The inspiration for the Museum of Innocence came to Pamuk in 1982, while he was
having dinner with the last prince of the Ottoman dynasty. Exiled after the formation of
the Turkish republic, the prince ended up in Alexandria and worked for decades at the
Antoniadis Palace museum, first as a ticket collector and then as director. Now, back in
Istanbul after a fifty-year exile, he needed a job. The guests discussed the delicate
subject of employment for the straitened septuagenarian prince of a defunct empire.
Someone said the Ihlamur Palace museum might need a guide: who better than the
prince, who had lived there as a child? Pamuk was immediately taken by the idea of a
man who outlives his era and becomes the guide to his own house-museum. He
imagined how the prince would greet visitors – ‘Ladies and gentlemen! Seventy years
ago, in this room, I sat with my aide-de-camp and studied mathematics!’ – before
crossing the velvet cordon to sit once more at his childhood desk, demonstrating how he
had held the pencil and ruler.

Ten years later, Pamuk came up with an insane plan: to write a novel in the form of a
museum catalogue, while simultaneously building the museum to which it referred. The
plot of the novel would be fairly straightforward: over many years, an unhappy lover
contrives to steal a large number of objects belonging to his unattainable beloved, after
whose untimely death he proceeds to buy her family’s house and turn it into a museum.
You might think that Pamuk’s first step, as a writer, would have been to start writing. In
fact, his first step was to contact a real-estate agent. He needed to buy a house for his
future heroine, Füsun. During the 1990s, Pamuk visited hundreds of properties, trying to
imagine Füsun and her parents living in them. It was beyond his means to purchase a
whole building in Ni?anta?i, the posh neighbourhood inhabited by Kemal, the hero of the
novel. He could afford a single floor in a stone building in the old Ottoman commercial
centre of Galata, but then the remodelling would be difficult...

For the next ten years, writing and shopping proceeded in a dialectical relationship.
Pamuk would buy objects that caught his eye, and wait for the novel to ‘swallow’ them,
demanding, in the process, the purchase of further objects. Occasionally an object
refused to be swallowed, as happened with some carriage lanterns and an old gas
meter. Pamuk published The Museum of Innocence in 2008. It resembles less a
museum catalogue than a 600-page audio guide. A ticket printed in the back of each
copy grants one free entry to the museum. By that point he had already acquired nearly
all of Füsun’s belongings, so the museum could, in theory, have opened the next day.
But Pamuk was worried about the example of Edouard Dujardin, the French writer
sometimes credited with pioneering, in a largely forgotten text called Les Lauriers sont
coupés, the stream of consciousness. Pamuk didn’t want to be Dujardin. He wanted to
be Joyce. It wasn’t enough just to build the world’s first synergetic novel-museum. The
museum had to be a thing of beauty. He hired a team of artists and curators and worked
full time in the museum for several months, taking naps on Kemal’s bed in the attic.

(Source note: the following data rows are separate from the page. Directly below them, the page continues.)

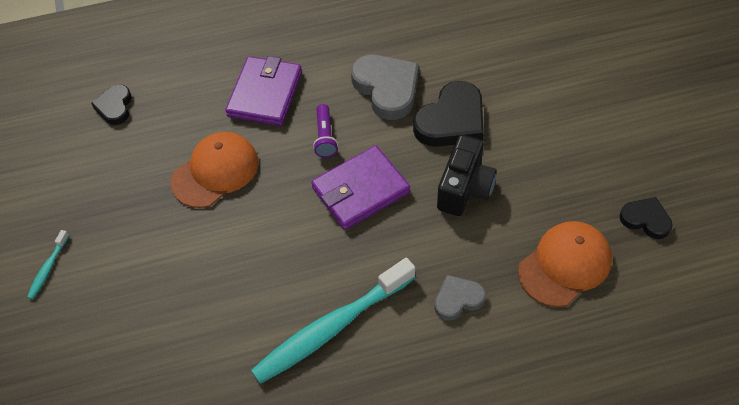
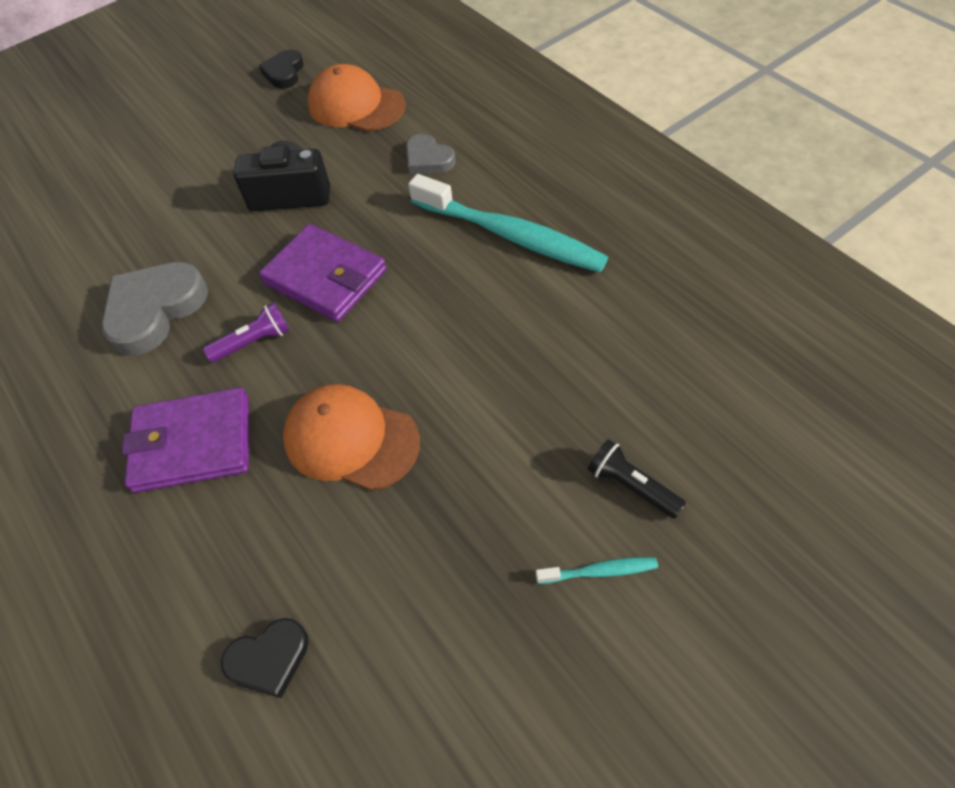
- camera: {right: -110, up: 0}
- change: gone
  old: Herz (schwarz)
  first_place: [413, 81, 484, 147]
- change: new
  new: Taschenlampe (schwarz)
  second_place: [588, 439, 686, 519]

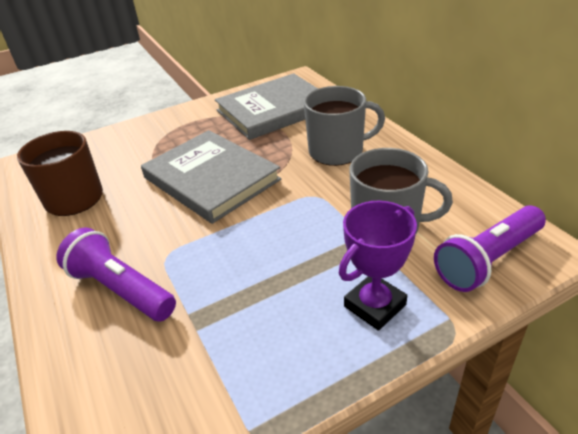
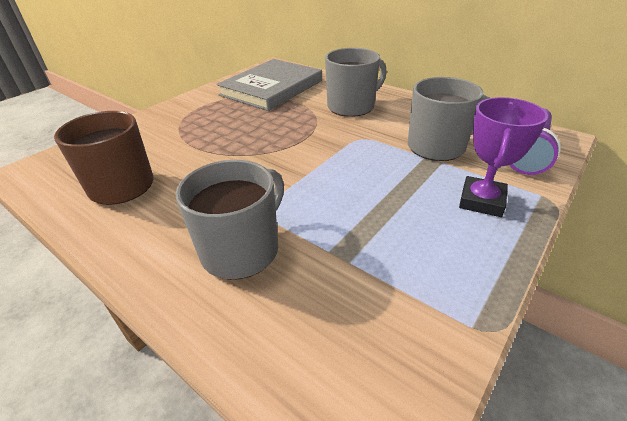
- camera: {right: -25, up: 0}
- change: gone
  old: Buch (grau)
  first_place: [141, 130, 281, 224]
- change: swapped
  old: Taschenlampe (lila)
  new: Tasse (grau)
  first_place: [56, 227, 176, 321]
  second_place: [176, 160, 284, 280]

http://www.lrb.co.uk/v34/n11/elif-bat...

Simona: "La bellezza del landscape è nella sua tristezza".Parole come queste pronunciate da
Ahrmet Rasim a inizio libro sintetizzano perfettamente l'essenza di questa opera."Istanbul" non
è un romanzo, ma un diario di memorie, di ricordi in cui Pamuk ci mostra, ci descrive los
angeles sua Istanbul. Una Istanbul in cui domina los angeles tristezza, l. a. malinconia di certi
luoghi e del suo scrittore. los angeles Istanbul descritta da Pamuk suppose i contorni di una
terra ancorata al passato, ai suoi minareti e alla sua storia, come dimostrano le foto in bianco e
nero che sono presenti nel libro.Pamuk descrive l. a. sua Istanbul in base ai suoi ricordi, dalla
famiglia ai litigi con il fratello, sino al suo desiderio di vivere di sola pittura. Una Istanbul, atipica
diversa dal solito, think i colori chiaroscuri di una città che, spero un giorno, di poter visitare.